A travel on this graph works as follows.

1. Gildong chooses a vertex to start from, and an integer to start with. Set the variable $c$ to this integer.
2. After arriving at the vertex $i$, or when Gildong begins the travel at some vertex $i$, add $k_i$ to $c$.
3. The next vertex is $e_i[x]$ where $x$ is an integer $0 \le x \le m_i-1$ satisfying $x \equiv c \pmod {m_i}$. Go to the next vertex and go back to step 2.

It's obvious that a travel never ends, since the 2nd and the 3rd step will be repeated endlessly.
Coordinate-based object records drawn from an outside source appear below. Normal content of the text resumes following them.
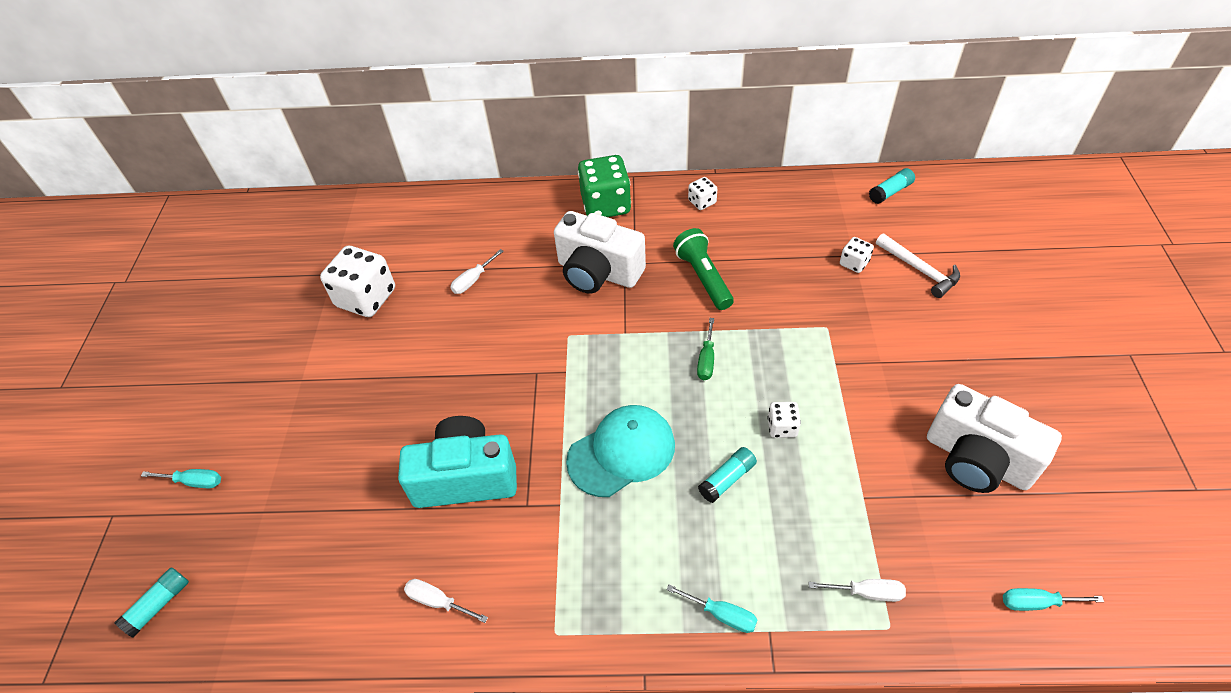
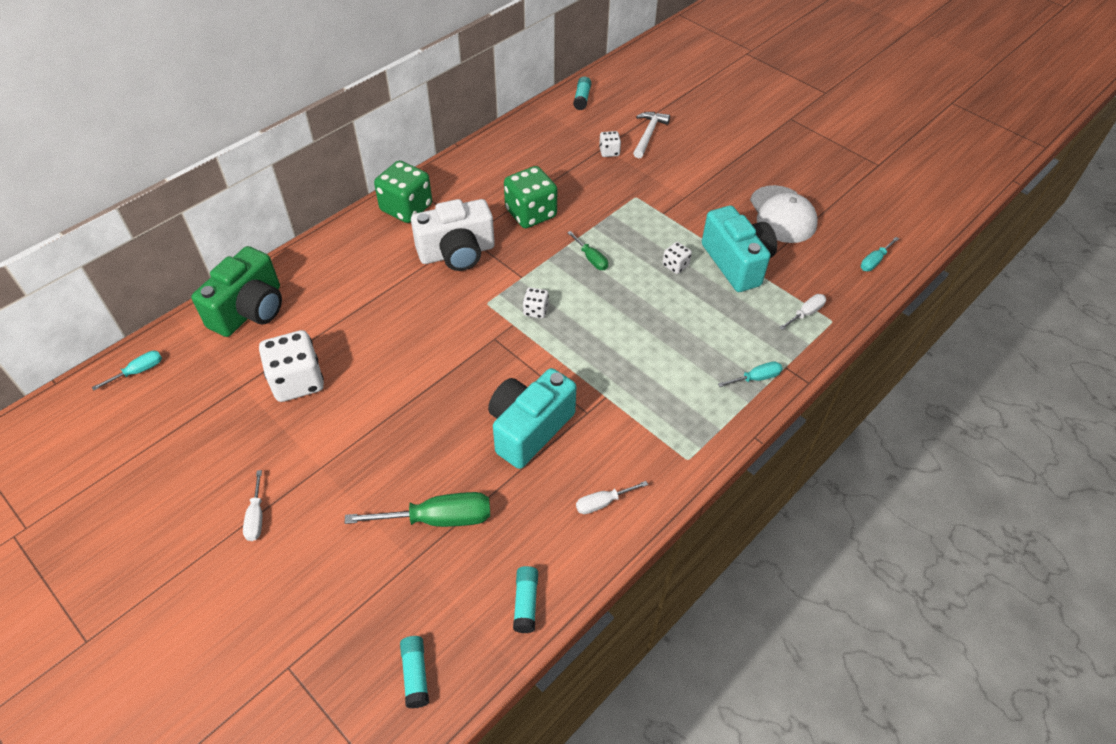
camera: 50 degrees left, 0 degrees up
(194, 482) = (328, 591): turquoise screwdriver -> turquoise screwdriver (138, 371)
(316, 494) = (439, 519): none -> green screwdriver
(404, 218) = (250, 310): none -> green camera
(473, 280) = (370, 315): white screwdriver -> white screwdriver (256, 517)
(621, 452) = (606, 342): turquoise cap -> none
(702, 202) = (472, 168): white dice -> white dice (536, 310)
(703, 277) = (531, 213): green flashlight -> green dice
(727, 479) = (679, 312): turquoise glue stick -> turquoise glue stick (526, 603)
(853, 474) = (736, 263): none -> turquoise camera
(919, 270) = (648, 134): white hammer -> white hammer turned 75 degrees counterclockwise
(977, 459) = (782, 215): white camera -> white cap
For example, assume that Gildong starts at vertex $1$ with $c = 5$, and $m_1 = 2$, $e_1[0] = 1$, $e_1[1] = 2$, $k_1 = -3$. Right after he starts at vertex $1$, $c$ becomes $2$. Since the only integer $x$ ($0 \le x \le 1$) where $x \equiv c \pmod {m_i}$ is $0$, Gildong goes to vertex $e_1[0] = 1$. After arriving at vertex $1$ again, $c$ becomes $-1$. The only integer $x$ satisfying the conditions is $1$, so he goes to vertex $e_1[1] = 2$, and so on.

Since Gildong is quite inquisitive, he's going to ask you $q$ queries. He wants to know how many distinct vertices will be visited infinitely many times, if he starts the travel from a certain vertex with a certain value of $c$. Note that you should not count the vertices that will be visited only finite times.
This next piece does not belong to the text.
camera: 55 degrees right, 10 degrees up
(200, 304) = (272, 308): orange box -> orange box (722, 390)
The first line of the input contains an integer $n$ ($1 \le n \le 1000$), the number of vertices in the graph.

The second line contains $n$ integers. The $i$-th integer is $k_i$ ($-10^9 \le k_i \le 10^9$), the integer written on the $i$-th vertex.

Next $2 \cdot n$ lines describe the edges of each vertex. The $(2 \cdot i + 1)$-st line contains an integer $m_i$ ($1 \le m_i \le 10$), the number of outgoing edges of the $i$-th vertex. The $(2 \cdot i + 2)$-nd line contains $m_i$ integers $e_i[0]$, $e_i[1]$, $\ldots$, $e_i[m_i-1]$, each having an integer value between $1$ and $n$, inclusive.
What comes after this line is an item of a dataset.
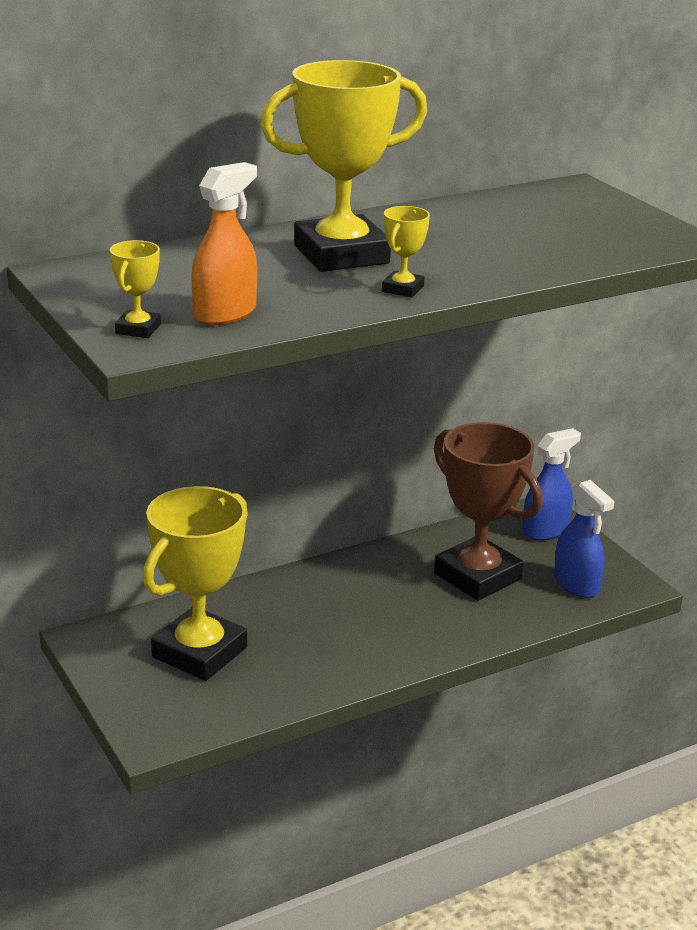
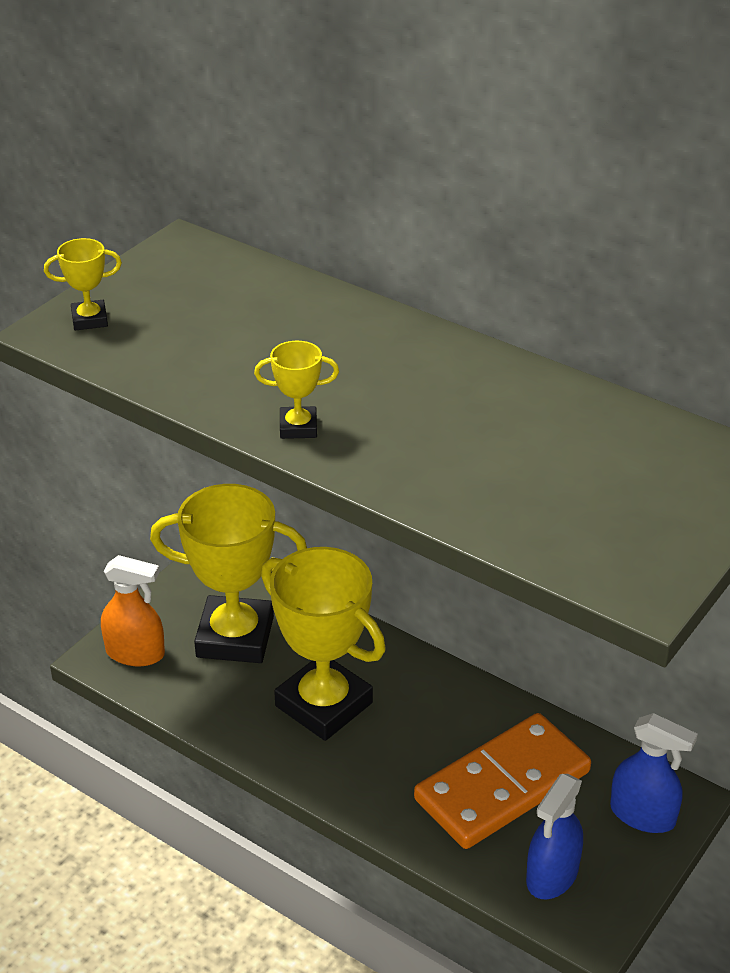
camera: 65 degrees right, 10 degrees up
(225, 313) = (157, 349): orange spray bottle -> orange spray bottle (135, 653)
(341, 254) = (357, 367): yellow trophy -> yellow trophy (324, 704)
(477, 576) = (502, 786): brown trophy -> orange domino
Next line contains an integer $q$ ($1 \le q \le 10^5$), the number of queries Gildong wants to ask.

Next $q$ lines contains two integers $x$ and $y$ ($1 \le x \le n$, $-10^9 \le y \le 10^9$) each, which mean that the start vertex is $x$ and the starting value of $c$ is $y$.

For each query, print the number of distinct vertices that will be visited infinitely many times, if Gildong starts at vertex $x$ with starting integer $y$.